Как мы уже отмечали, любое морфологическое описание, предполагающее смысловые выходы, безусловно, возводится в ранг интерпретации.

Подавление живоносных тенденций литературной науки, к которым относилась морфологическая школа, мстит за себя тем, что господствующие предписания обрываются внезапно и как бы в момент их окончательного торжества. В 1948 г. Г. Гуковский, ученик Тынянова, опубликовал статью об «Онегине», которая в тот момент не прозвучала. Однако когда спустя семь лет после мученической смерти автора она была перепечатана в его книге «Пушкин и проблемы реалистического стиля» (1957), разразилась бурная полемика между Г. Макагоненко и Б. Бурсовым. Дело в том, что Гуковский осуществил инверсию в оценках героев романа, поменяв позиции, на которые их поставил Достоевский в своей речи. Он эффектно возвел Онегина в декабристы, и Татьяна вынуждена была уступить ему превосходительную ступень. Для решения научного конфликта потребовалась академическая дискуссия, состоявшаяся в 1960 г. в Институте мировой литературы с участием маститых пушкинистов – Д. Благого, Ю. Оксмана, У. Фохта, Н. Степанова, А. Слонимского и др.[39] В конце концов за Онегиным оставили, как оно и было раньше, квалификацию «лишнего человека», но на этом все и кончилось: интерес к проблеме был потерян, и о «лишнем человеке» вообще забыли. На авансцену пушкинистики уже выходили новые читатели «Онегина».

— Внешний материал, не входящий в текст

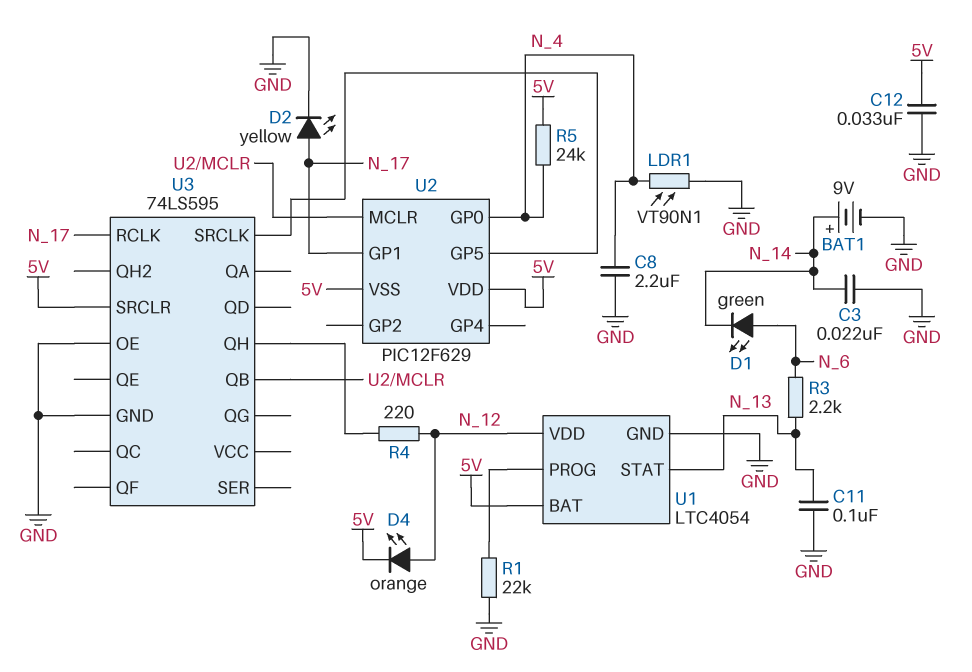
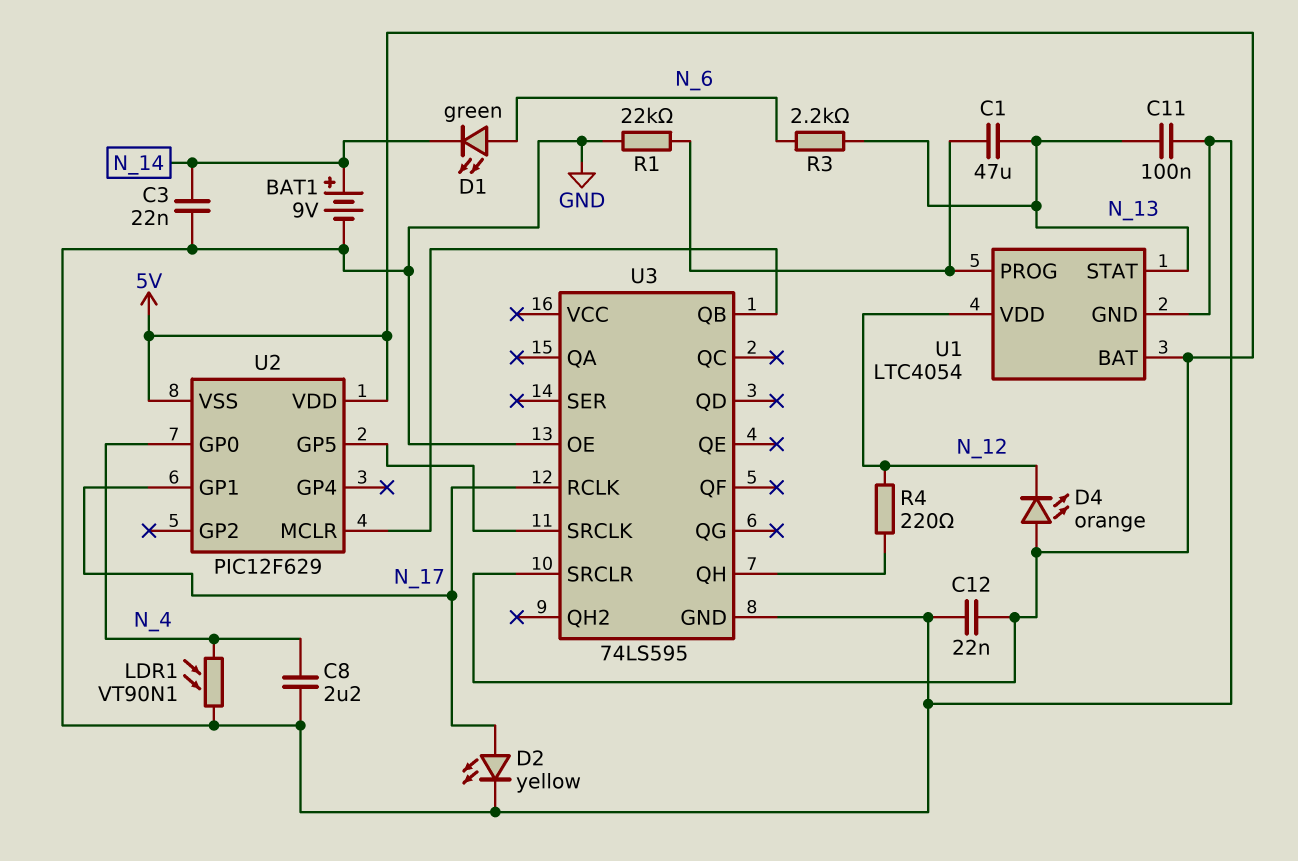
C1: none -> 47uF (N_13, U1/PROG)
C12: 33nF (5V, GND) -> 22nF (5V, GND)
D4: LED orange (A N_12, K 5V) -> LED orange (A 5V, K N_12)
R5: 24k (5V, N_4) -> none

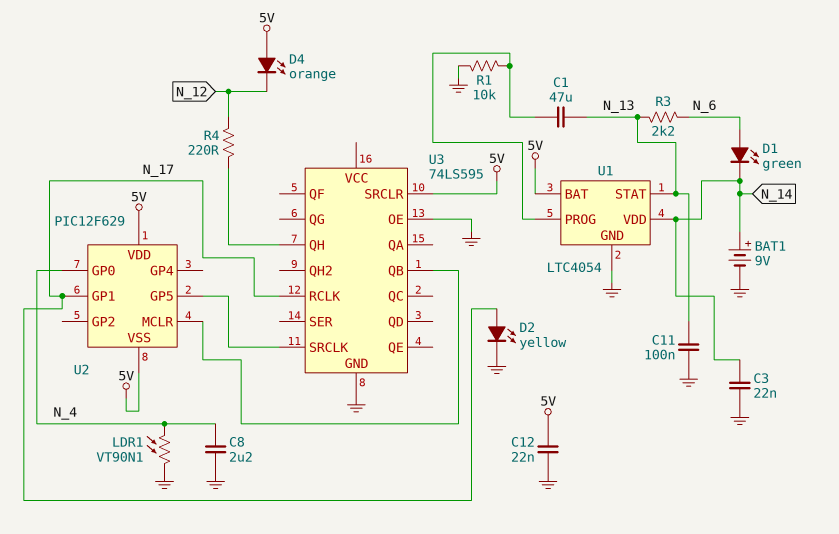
R1: 22k (GND, U1/PROG) -> 10k (GND, U1/PROG)
U1 pin VDD: N_12 -> N_14

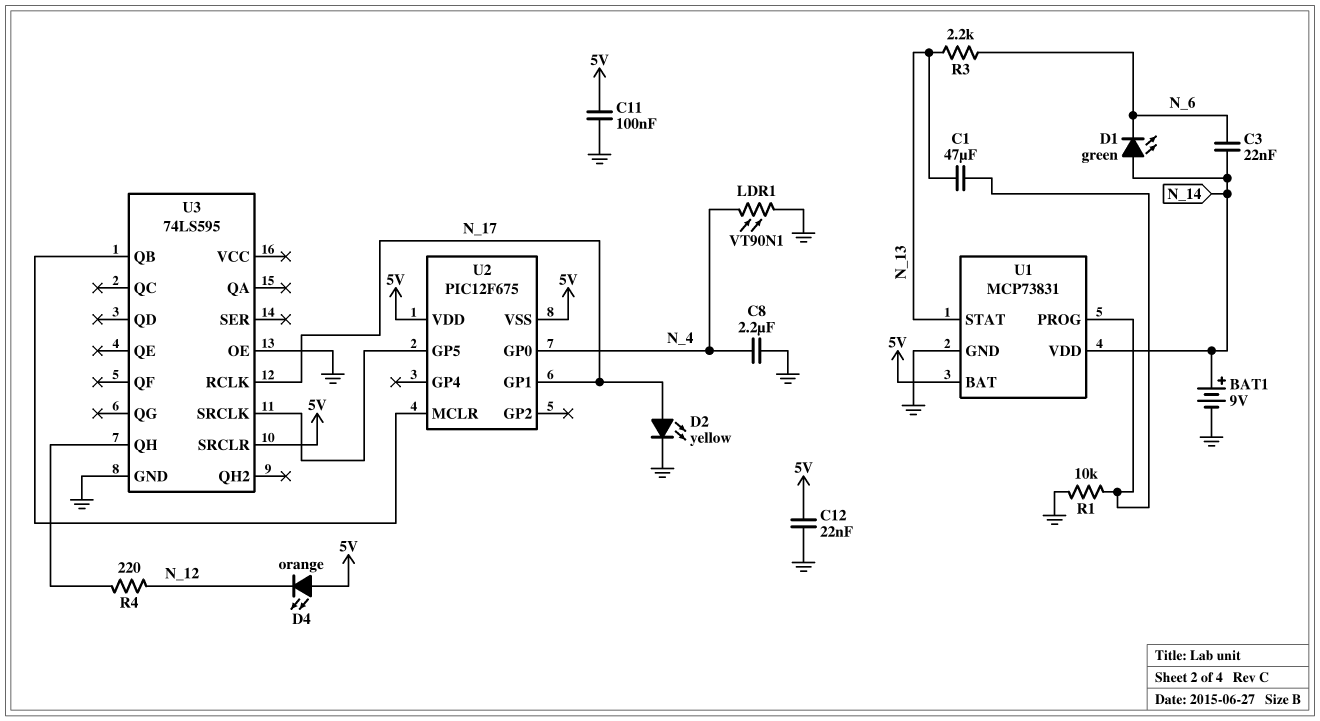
C3: 22nF (GND, N_14) -> 22nF (N_6, N_14)
C11: 100nF (GND, N_13) -> 100nF (5V, GND)
D1: LED green (A N_6, K N_14) -> LED green (A N_14, K N_6)
U1: LTC4054 -> MCP73831
U2: PIC12F629 -> PIC12F675

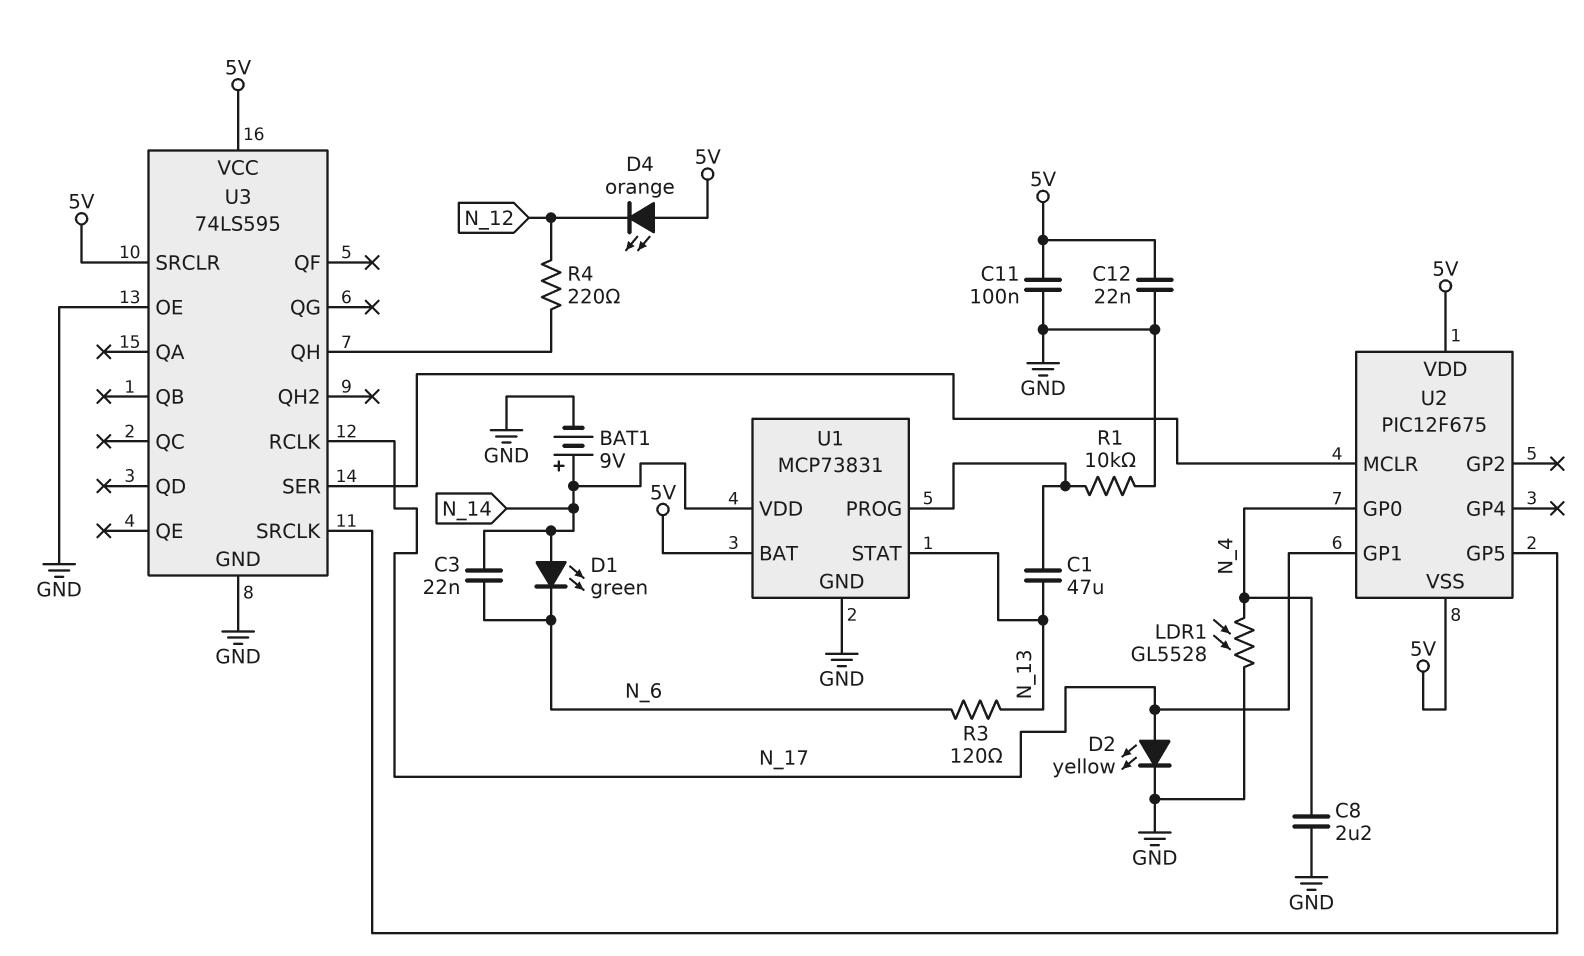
LDR1: VT90N1 (GND, N_4) -> GL5528 (GND, N_4)
R3: 2.2k (N_6, N_13) -> 120 (N_6, N_13)
U3 pin QB: U2/MCLR -> none
U3 pin SER: none -> U2/MCLR
U3 pin VCC: none -> 5V

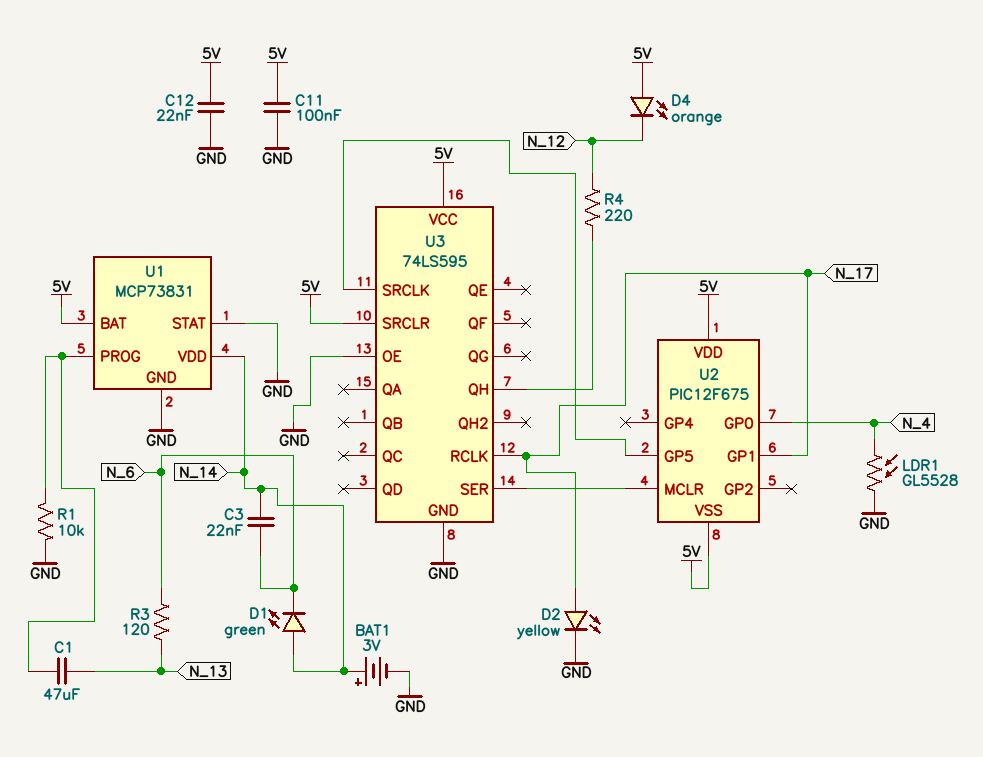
BAT1: 9V (plus N_14, minus GND) -> 3V (plus N_14, minus GND)
C8: 2.2uF (GND, N_4) -> none
U1 pin STAT: N_13 -> GND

Среди них была И. Семенко, обратившаяся к образу автора в романе Пушкина.[40] В другой статье она высказалась по поводу вышеупомянутой дискуссионной проблемы с неожиданным акцентом: «В то время быть лишним – почти означало быть лучшим».[41] Параллельно появилась первая онегинская статья Ю. Лотмана «Об эволюции построения характеров в „Евгении Онегине“»,[42] где уже намечалась будущая концепция ученого. Однако наиболее симптоматичной в этот момент оказалась работа Л. Н. Штильмана, прочитанная в Москве на IV Конгрессе славистов (1958), которая предвосхитила дальнейшие пути изучения романа у нас и за рубежом. Пафос доклада Штильмана заключается в принципиальном рассмотрении романа Пушкина внутри литературной стихии, «энциклопедия русской жизни» становится «литературной энциклопедией», преимущественно европейской. Называя те или иные художественные источники «Онегина» («Дон Жуан» Байрона, «Новая Элоиза» Руссо и др.), автор сосредоточивается не столько на литературном генезисе романа, сколько на функционировании «источников» внутри самого текста, то есть на том, что впоследствии будет названо интертекстуальностью. Особое внимание уделяется воздействию на «Онегина» «Новой Элоизы», вообще эпистолярного романа, с которым связывается редукция сюжета героев. Самодостаточность поэтики романа позволяет Штильману сделать ряд точных наблюдений над его жанровой структурой, композицией, нарративом, взаимопроникновением миров автора и персонажей – над всем, что стало предметом исследования в последующие десятилетия. Так, Штильман едва ли не впервые отметил, что «рассказ о метаморфозах музы есть композиционное и поэтическое решение проблемы превращения Татьяны».[43] Характерные взаимозамены персонажей в гибридном мире «Онегина» заставили Штильмана усомниться в реализме жанра и стиля романа, и спустя сорок лет после выдвижения этой идеи мало кому захочется отыскивать реализм как в романе в стихах, так и в творчестве Пушкина вообще. В заключение Штильман характеризует «Евгения Онегина» как «произведение неповторимое по богатству и красоте поэтической формы, с действием чрезвычайно сложным»; «это сложное действие, однако, разыгрывается не столько между героями, – „интрига“ романа чрезвычайно проста, – сколько между автором и его произведением, между автором и героями, между разными планами реальности, между стихией поэзии и стихией прозы».